Naked Single - The Most Fundamental Solving Technique in Sudoku
A Naked Single occurs when only one candidate remains for a given cell. It is the first technique every Sudoku solver should master, and Easy-level puzzles can be completed using this technique alone. This article explains how to spot them efficiently and apply them effectively.
What Is a Naked Single?
A Naked Single refers to a situation where only one possible digit remains for a specific cell. After eliminating all digits already placed in the cell's row, column, and block, if only one candidate is left, that digit is confirmed. For example, if a cell's row already contains 1, 2, 3, 5, 7, 8, 9, the candidates are narrowed to 4 and 6 from the row constraint alone. If the column also contains 4, then 6 is confirmed for that cell.
How to Find Them Efficiently
The most reliable way to find Naked Singles is to use pencil marks and write out all candidates for every cell, but this is time-consuming. A more practical approach is to focus on intersections where heavily populated rows, columns, and blocks overlap. The more constraints that converge on a single point, the more likely candidates are to be narrowed down. In particular, intersections where a row has 6-7 digits and a column has 5-6 digits are hotspots where Naked Singles frequently occur.
Characteristics of Puzzles Solvable by Naked Singles Alone
Easy-level puzzles are designed so that a chain of Naked Singles alone can complete the entire grid. Confirming one Naked Single creates a new constraint that triggers another Naked Single elsewhere. This chain reaction propagates across the puzzle until every cell is filled. In puzzles with 36 or more clues, this chain continues unbroken, making advanced techniques unnecessary.

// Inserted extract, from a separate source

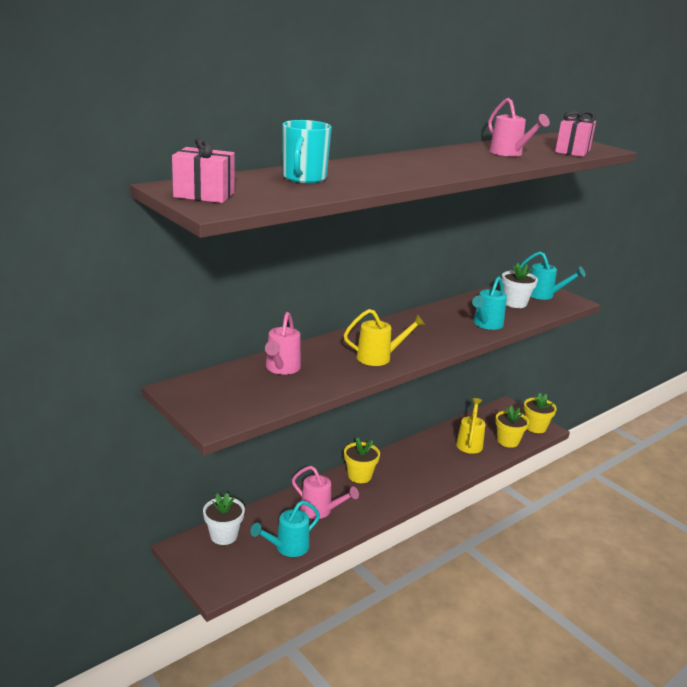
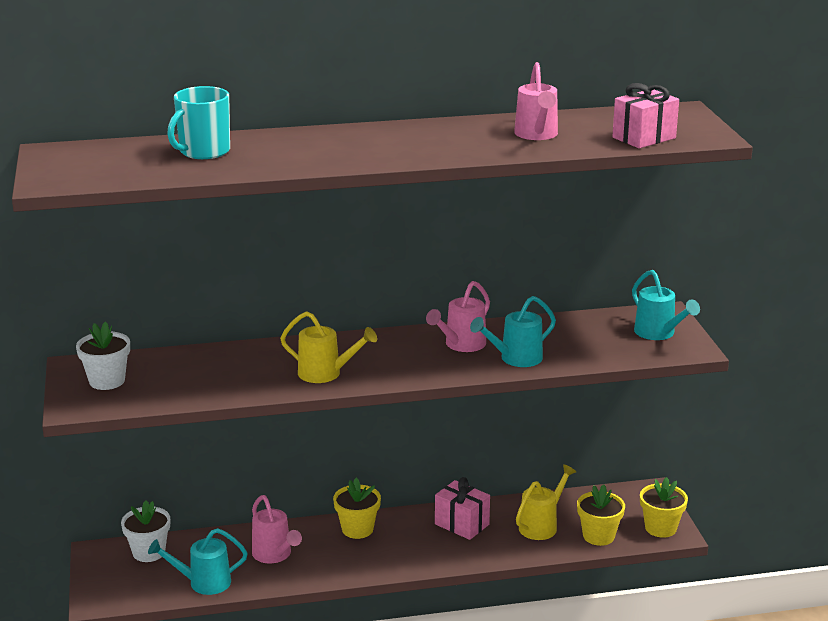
camera: 30 degrees right, 0 degrees up
(204, 195) = (66, 164): pink gift -> pink gift (462, 524)
(281, 369) = (202, 365): pink watering can -> pink watering can (461, 345)
(515, 303) = (598, 337): white flower pot -> white flower pot (107, 381)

The Limitations of Naked Singles
At Medium difficulty and above, you will inevitably reach a point where Naked Singles alone cannot make progress. Every cell has 2 or more candidates remaining, with no cell that can be confirmed. Breaking through this wall requires the next level of techniques, such as Hidden Singles and Naked Pairs. While Naked Singles use the approach of finding a cell with only one candidate, Hidden Singles take the reverse approach of finding a block where a specific digit can only go in one place.
Naked Single vs. Hidden Single
The naked single and the hidden single are both basic techniques for fixing a single cell, but the direction you look is exactly opposite. The naked single is a cell-centric view: you pare down a cell's candidates by the row, column, and block constraints, and when one remains, it is fixed. The hidden single is a number-centric view: when there is only one place in a unit where that number can go, it is fixed. The big difference is that a naked single cell has only one candidate, while a hidden single cell is fixed while still holding other candidates. Once you can consciously switch between the two, stalls decrease greatly.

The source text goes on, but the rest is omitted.